Four months (2003-01-01 to 2003-04-30) with Seq_scan disabled = 75 seconds


HashAggregate  (cost=130565.83..130569.04 rows=642 width=26)
  -  Merge Join  (cost=519.29..129800.18 rows=153130 width=26)
Merge Cond: (outer.OrderNo = inner.OrderNo)
-  Sort  (cost=519.29..529.77 rows=4192 width=8)
  Sort Key: h.OrderNo
  -  Index Scan using drinv_OrderDate on drinv h  
(cost=0.00..267.07 rows=4192 width=8)
Index Cond: ((OrderDate = '2003-01-01'::date) AND 
(OrderDate = '2003-04-30'::date))
-  Index Scan using drinvln_OrderNo on drinvln l  
(cost=0.00..119296.29 rows=3372935 width=34)

Statistics were run on each table before query execution. The random page cost 
was lowered to 2, but as you can see, the estimated costs are wild anyway.

As a comparison, MS SQL Server took less than 15 seconds, or 4 times faster.

MySQL (InnoDB) took 2 seconds, which is 30 times faster.

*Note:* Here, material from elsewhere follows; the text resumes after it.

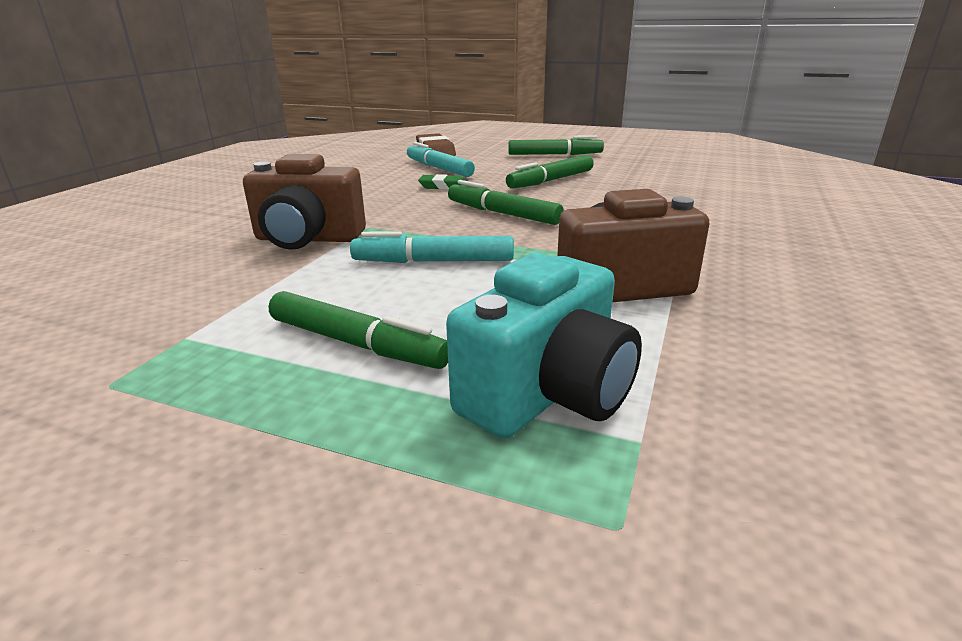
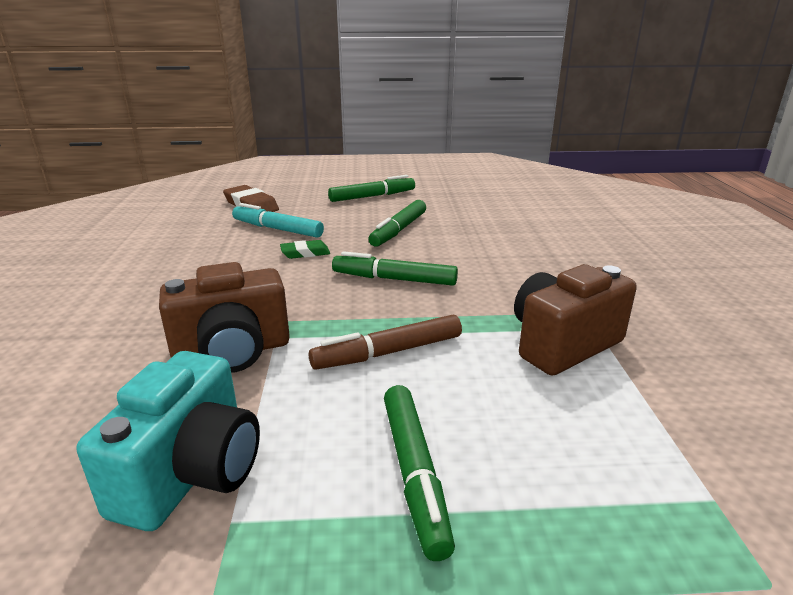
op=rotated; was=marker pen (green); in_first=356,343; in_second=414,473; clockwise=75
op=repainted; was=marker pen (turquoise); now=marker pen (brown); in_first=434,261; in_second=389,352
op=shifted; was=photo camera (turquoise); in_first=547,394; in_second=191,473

The query looks straightforward to me (it might be clearer with a subselect), 
so what on earth is wrong?

---(end of broadcast)---
TIP 1: subscribe and unsubscribe commands go to [EMAIL PROTECTED]


Re: [PERFORM] Analyzer is clueless

2004-11-17 Thread Josh Berkus
Dan,

 I'm doing some performance profiling with a simple two-table query:

Please send EXPLAIN ANALYZE for each query, and not just EXPLAIN.   Thanks!

-- 
Josh Berkus
Aglio Database Solutions
San Francisco

---(end of broadcast)---
TIP 6: Have you searched our list archives?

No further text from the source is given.